I’m delighted to post here a guest review by Rob Wickings – writer, film maker, cook, good friend and horror maestro. I can think of no-one better suited to review the new commemorative edition of The Exorcist, a book with the tagline ‘The most terrifying book ever written’. As someone who was traumatised by Watership Down, I was fortunate in that I could pass this demonfest along to an expert in the genre. Many thanks to Rob, whose work you can read on Excuses and Half Truths, and to Transworld for the review copy. Published this month, you can buy a copy here.
Review
For any horror fan that knows the genre, The Exorcist is the alpha and the omega. A dark, brutal trap of a film, and one of the few whose reputation remains unsullied and potent.
But the book, published in 1971, came first. A sensation on it’s release, a large part of the success of William Friedkin’s adaptation is due to how closely it cleaves to the original story. Now a fortieth-anniversary edition has been brought out, with tweaks and tidying by William Peter Blatty – an excuse, as he says in the foreword, to polish “the rhythms of the dialogue and prose throughout.” The original, as he admits, was rushed, and subject to editorial meddling. We have been presented with something closer to a director’s cut. Although fear not – there’s no George Lucas-style redecoration here.
Blatty began his writing career as a screenwriter, and those skills are obvious in the book. The story moves like a runaway train, at a pace that becomes ever more hectic. The purple prose that he uses in the prologue, set in Northern Iraq, is something of a red herring – the main body of the book uses a cool, distant style. Reportage that only makes the horrifying events in the book that bit more awful.
Do I need to tell the story? In broad strokes: actress Chris McNeil lives in a rambling house in a suburb of Washington with her daughter, Regan. The girl, a sweet-natured creature, starts to talk about an imaginary friend, Captain Howdy. The good captain gradually takes over, slipping into Regan as if he was shrugging on a suit. Howdy is no friend.
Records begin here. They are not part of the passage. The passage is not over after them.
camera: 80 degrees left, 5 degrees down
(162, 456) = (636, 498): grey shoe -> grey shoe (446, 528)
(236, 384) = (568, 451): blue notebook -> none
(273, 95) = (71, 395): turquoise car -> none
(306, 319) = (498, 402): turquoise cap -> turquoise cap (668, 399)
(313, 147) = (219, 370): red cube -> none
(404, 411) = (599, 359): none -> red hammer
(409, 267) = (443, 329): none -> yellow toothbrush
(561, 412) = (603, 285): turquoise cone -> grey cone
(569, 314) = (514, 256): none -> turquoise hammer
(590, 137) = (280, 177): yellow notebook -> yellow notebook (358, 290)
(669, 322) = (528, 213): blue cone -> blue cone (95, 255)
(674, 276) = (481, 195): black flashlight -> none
Regan has become possessed by a demon.
The book is soaked from the first lines in a thick sense of dread. We’re never sure where Howdy comes from. A relic bearing his likeness is unearthed at the Iraqi dig that begins the book. Regan has been playing with a Ouija board. It’s never clear. It doesn’t need to be. All we need to know is that the girl has been taken, and that she will not be easily recovered.
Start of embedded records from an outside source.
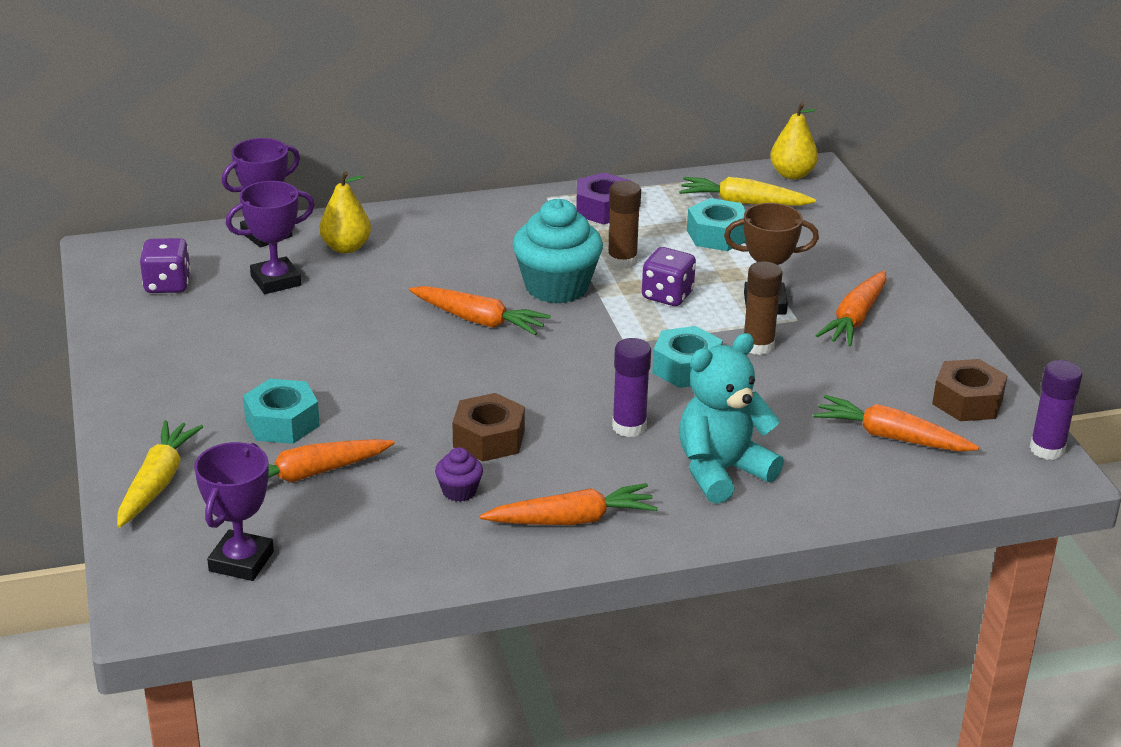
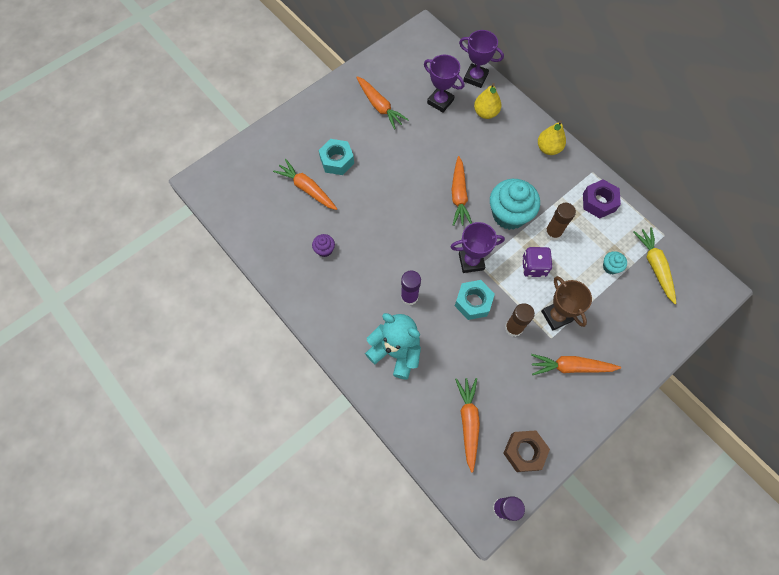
camera: 65 degrees right, 35 degrees up
(157, 482) = (275, 140): yellow carrot -> none
(167, 285) = (412, 65): purple dice -> none
(241, 561) = (241, 195): purple trophy -> purple trophy (471, 261)
(488, 439) = (368, 243): brown nut -> none
(572, 520) = (327, 303): orange carrot -> orange carrot (379, 106)
(717, 235) = (610, 267): turquoise nut -> turquoise cupcake
(792, 174) = (706, 279): yellow pear -> yellow pear (548, 148)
In some ways, the story unfolds like a police procedural as Chris, and later the priest who becomes entangled in the case, the conflicted Damian Karras, try to find evidence that Regan is sick, suffering from delusions, somehow self-hypnotised. Like Sherlock Holmes, they eliminate the impossible to reach the incredible truth. The exorcist of the title, the haunted Father Merrin, only appears three-quarters of the way through the book. Before then we, like Chris and Father Karras, are struggling to make sense of the senseless.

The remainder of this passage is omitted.